OxygenOS: it just needs a one-hand mode
I have raved and gushed about OnePlus’ software—OxygenOS — in over a half dozen articles spanning the past few years. And it was all deserved: OxygenOS is the best Android experience around. I like it even better than Google’s own stock vanilla Android because it is much more customizable.
But Oppo’s ColorOS has improved by leaps and bounds in the past couple of years to almost catch up with OxygenOS. It probably helps that Oppo and OnePlus share a parent company, but all the best things I have said about OxygenOS—all the shortcut gestures and zippiness—is also on ColorOS.
In fact, ColorOS beats OxygenOS in one area: it has a one-hand mode, which has been bafflingly absent from OxygenOS since day one.
Does Oppo’s catching up to OnePlus in software matter to OnePlus customers? Probably not, especially since Oppo isn’t even sold in some of OnePlus’ key markets. But as a reviewer, I have to point out that OxygenOS is no longer the undisputed king of phone software. There’s stiff competition now.
The 8 Pro has a good, but not great, stereo speaker system. Audio from the LG V60 or Xiaomi Mi 10 Pro sound better, but the 8 Pro definitely sound better than the Huawei P40 Pro’s mono speaker setup.
Battery life is surprisingly good, considering the large, vibrant, bright, 120Hz screen. I am a heavy user and I’d still finish most days with at least 25% to 30% battery left.

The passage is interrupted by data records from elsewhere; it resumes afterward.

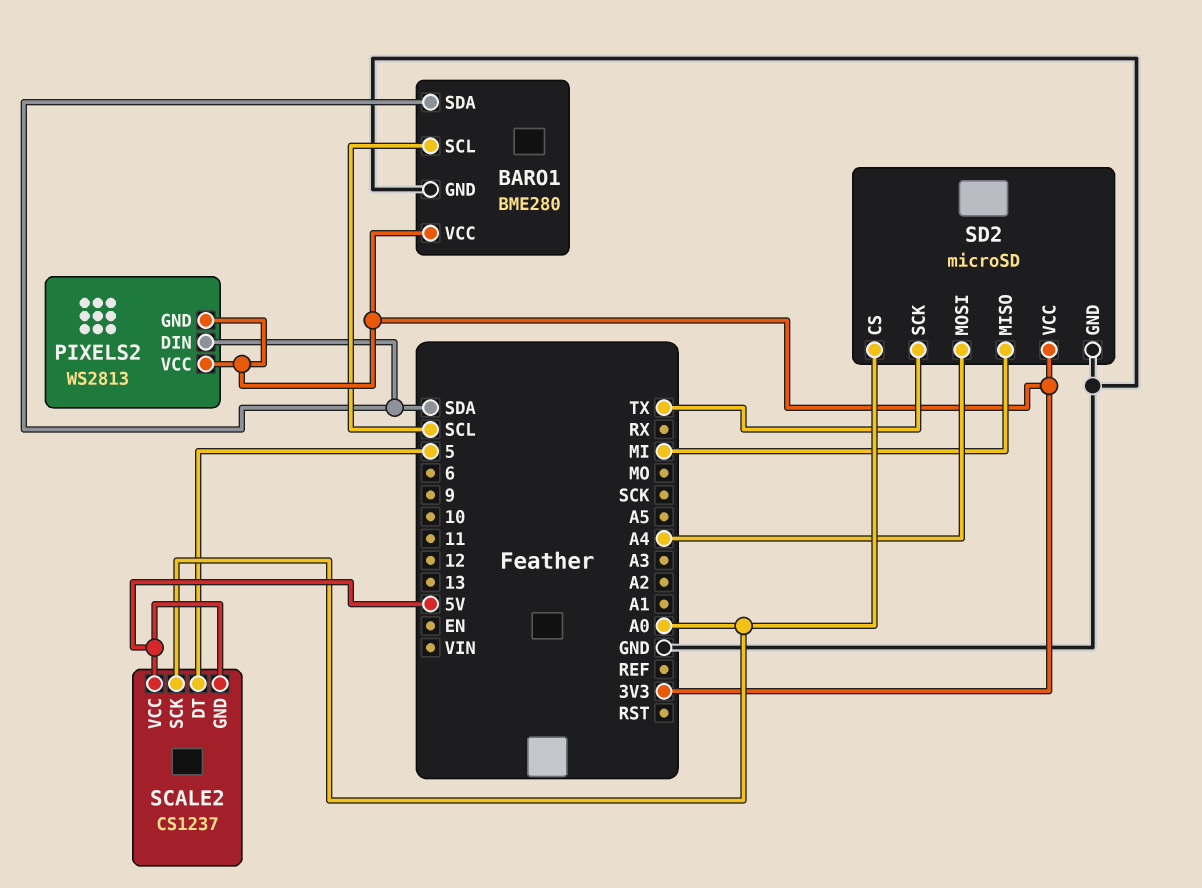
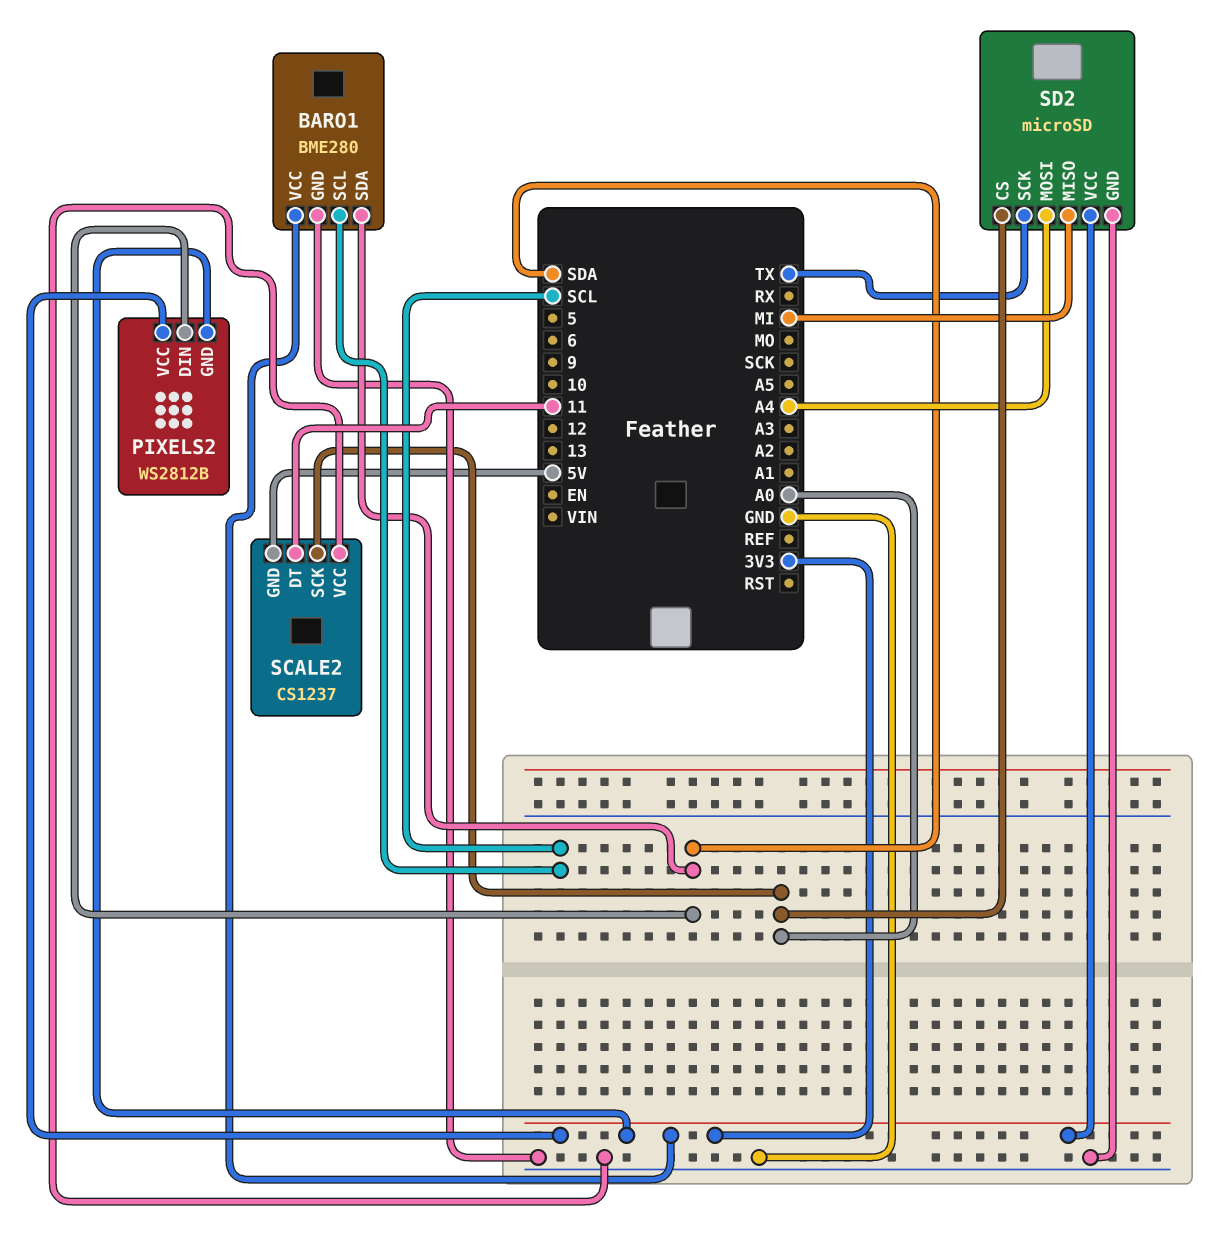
PIXELS2: WS2813 -> WS2812B
SCALE2 pin DT: 5 -> 11
SCALE2 pin VCC: 5V -> GND

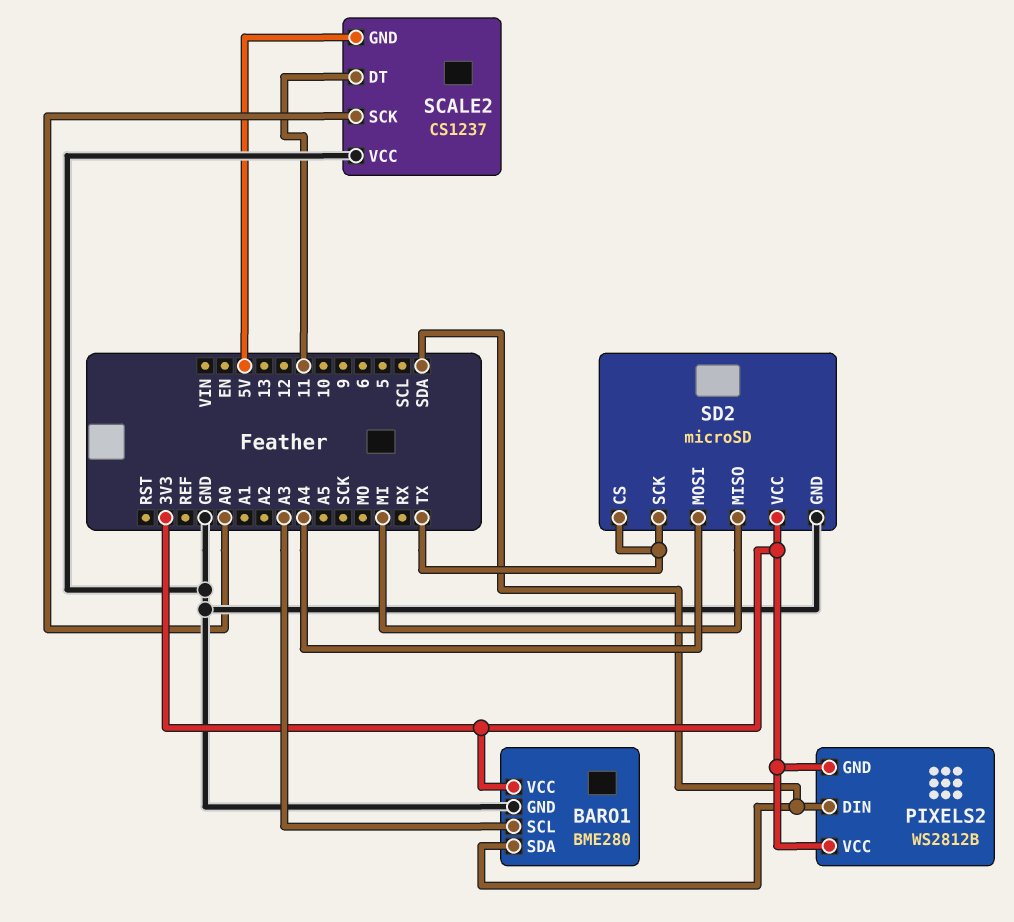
BARO1 pin SCL: SCL -> A3
SD2 pin CS: A0 -> TX

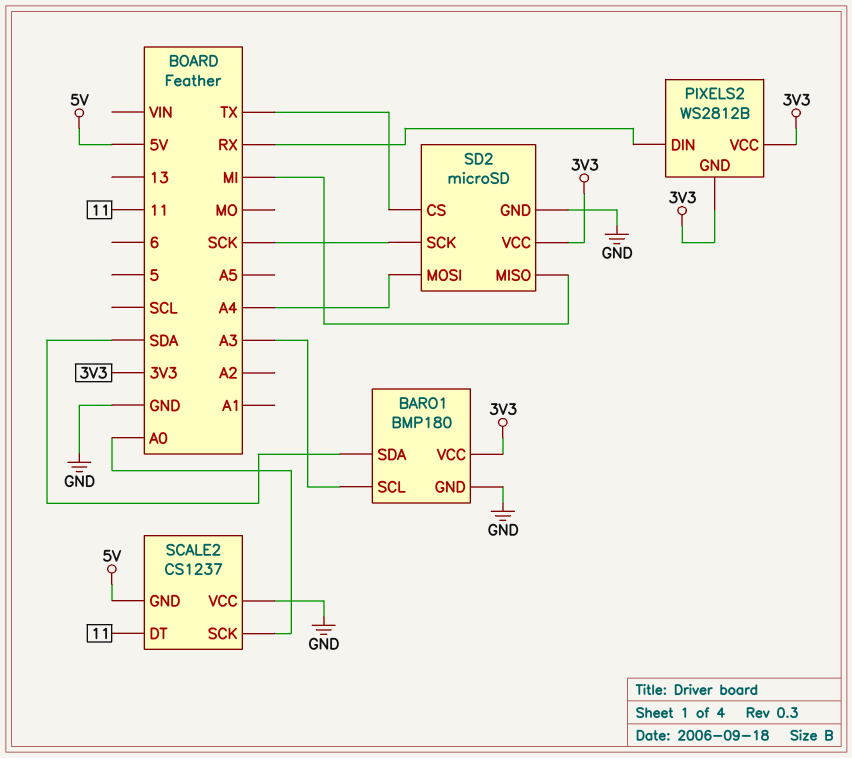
BARO1: BME280 -> BMP180
PIXELS2 pin DIN: SDA -> RX
SD2 pin SCK: TX -> SCK

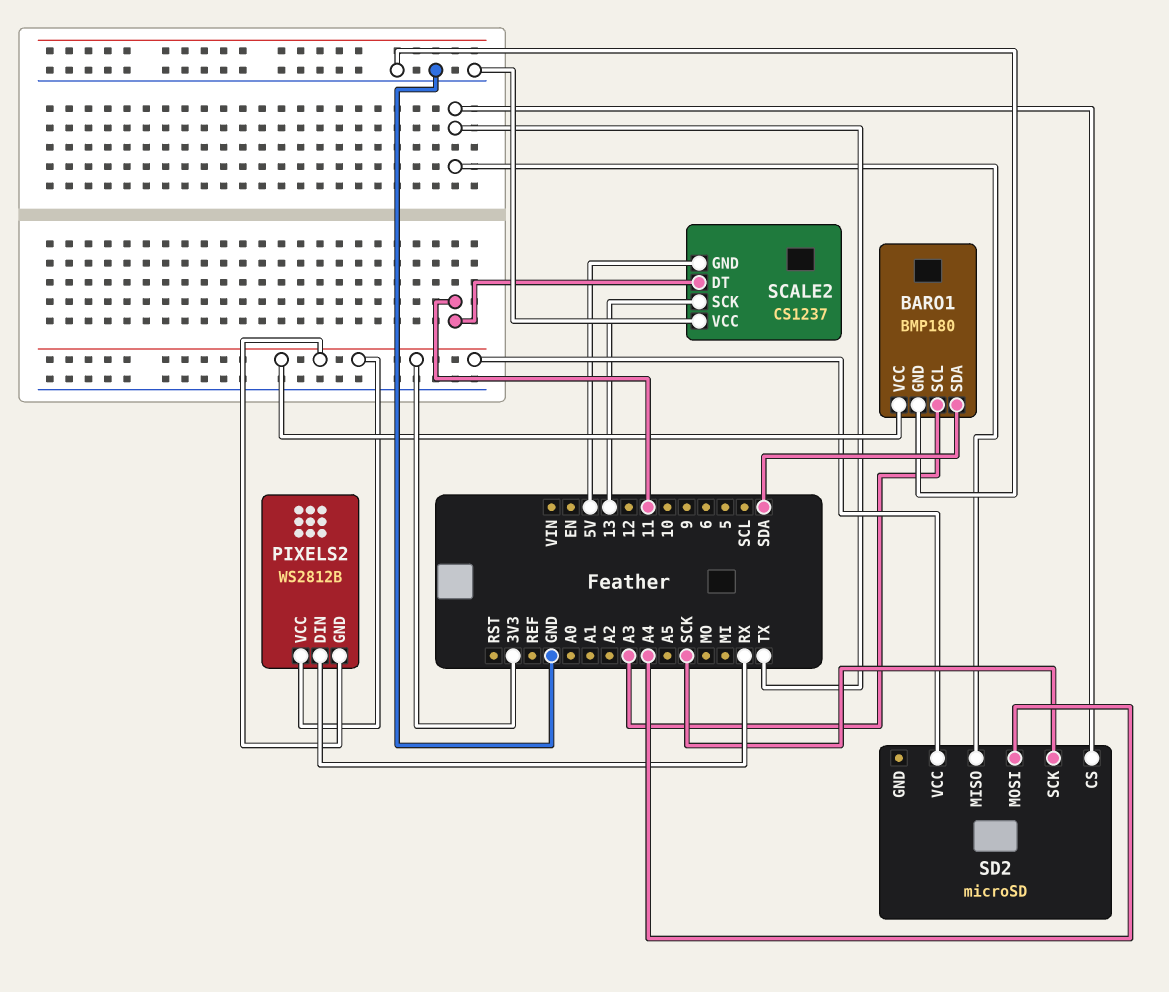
SCALE2 pin SCK: A0 -> 13
SD2 pin GND: GND -> none
SD2 pin MISO: MI -> TX

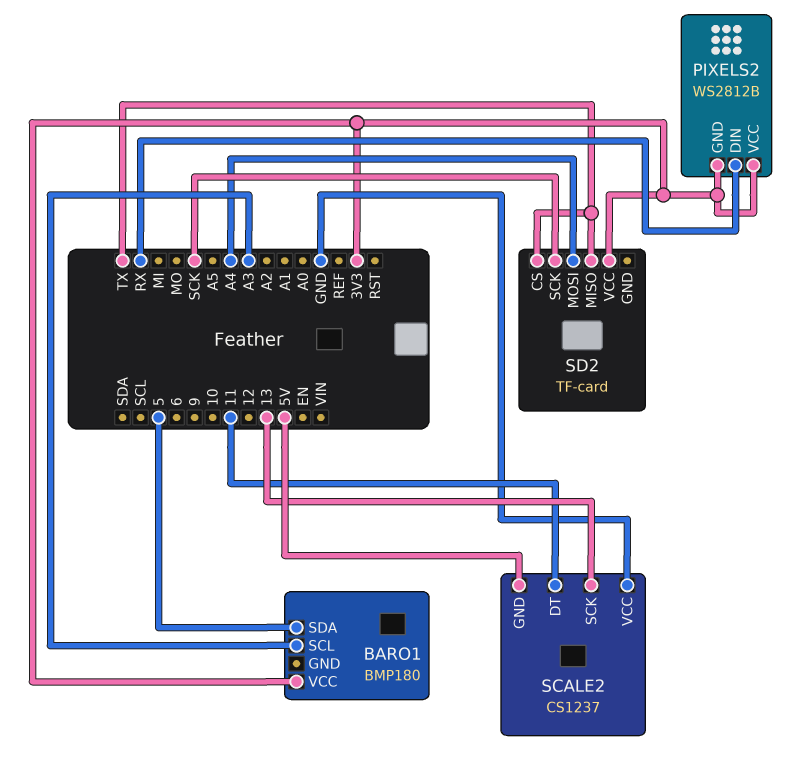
BARO1 pin GND: GND -> none
BARO1 pin SDA: SDA -> 5
SD2: microSD -> TF-card

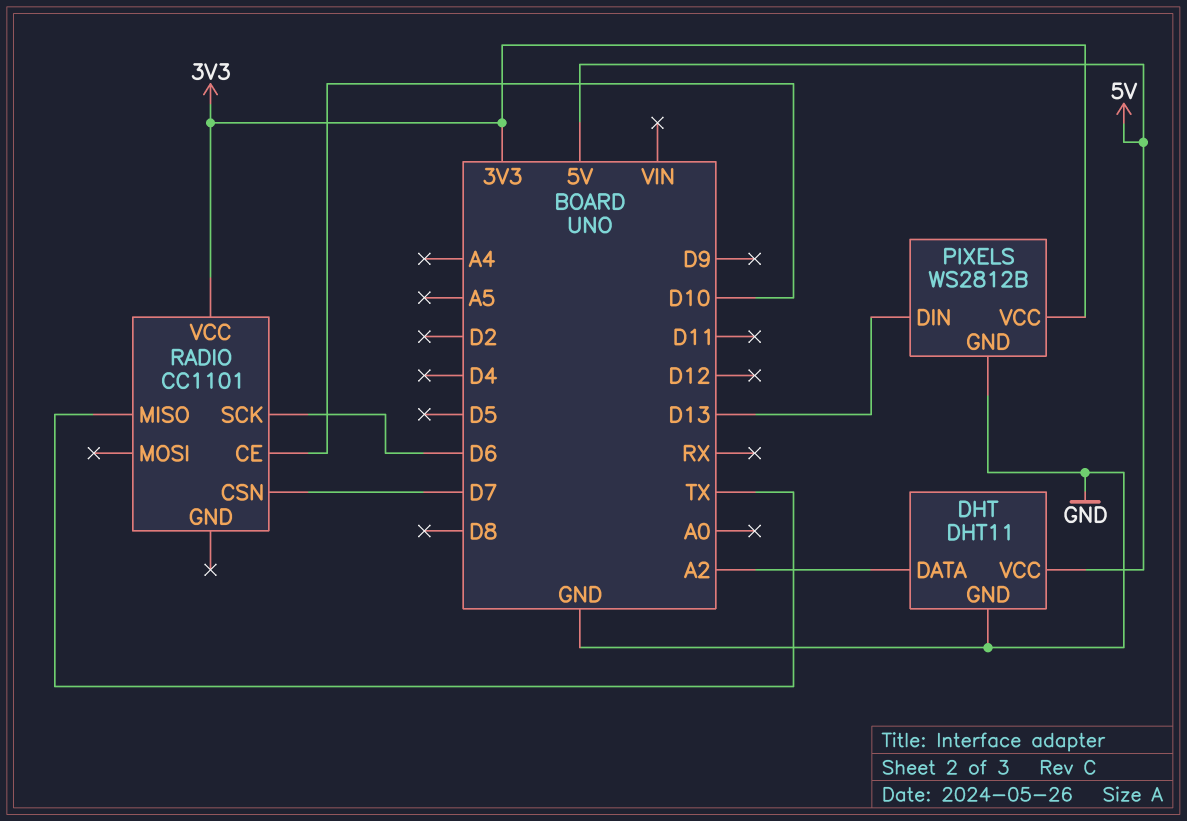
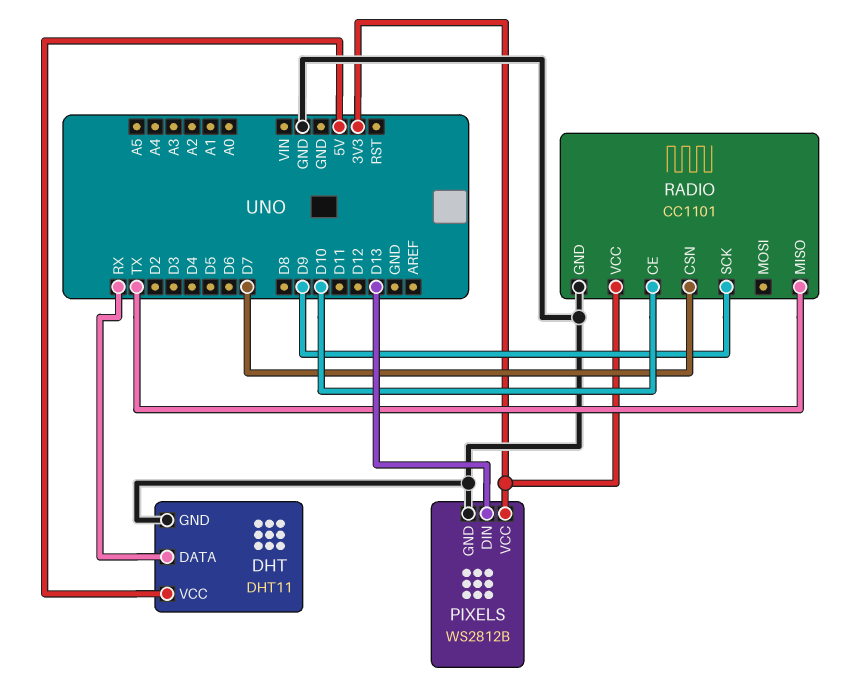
DHT pin DATA: A2 -> RX
RADIO pin GND: none -> GND
RADIO pin SCK: D6 -> D9

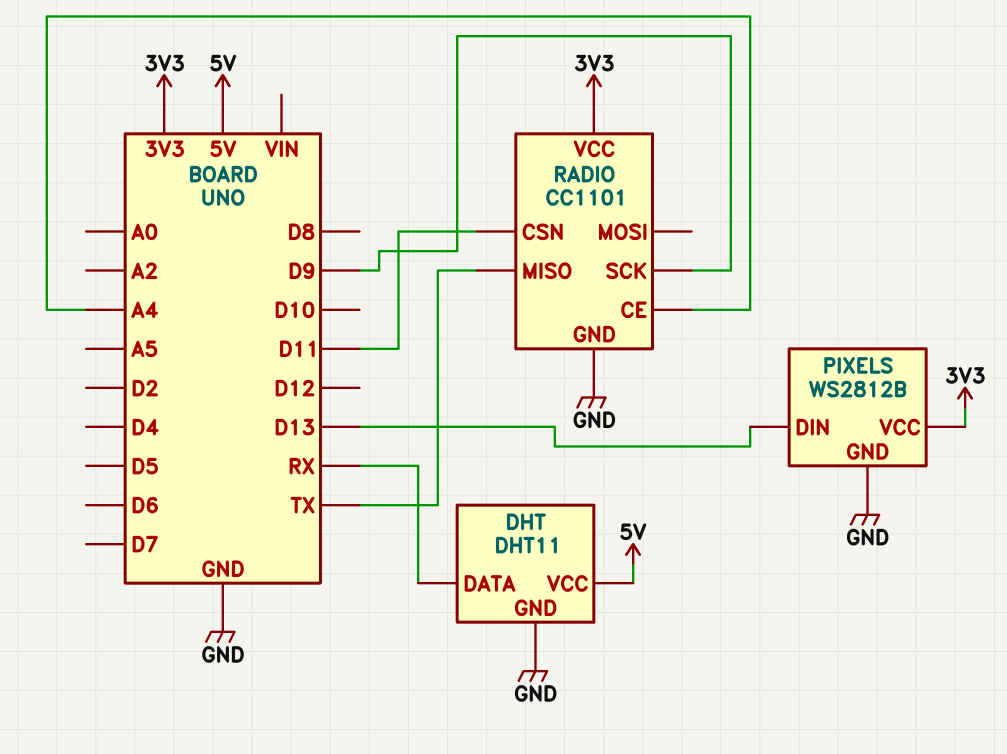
RADIO pin CE: D10 -> A4
RADIO pin CSN: D7 -> D11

Conclusion: the slab phone may have reached its apex
As I mentioned at the top, several of the previous advantages that I could point to and recommend a OnePlus handset without hesitation (value and speed) are mostly gone. There are phones out there just as fast, and at around the same price.
In my opinion, the OnePlus 8 Pro is in contention for best Android right now, but it’s so close I can’t quite give it the title definitively. I also am very impressed by Xiaomi’s Mi 10 Pro and Oppo’s Find X2 Pro. I really cannot say one is better than the other between these three. Heck, Huawei’s P40 Pro would be in the running too were it not for the Google issue.
Ultimately, the purchase decision this year for someone looking for a new Android may come down to personal preference, brand loyalty, and whatever good deal just happens to be available right now. No one phone is heads and shoulders better than the other.
I think the current smartphone as we know it—the rectangular slab—has reached its apex; the final form. Every phone is so fast it’s almost instantaneous. Screens are almost as bezel-less as possible. And other than improving low light and zoom performances, where else can phone cameras go? Every flagship can already capture superb photos during the day.
This is why foldable phones (or phones with weird form factors like LG’s dual screen phones) are the next logical step. There’s not much room left for improvement for regular old slab phones.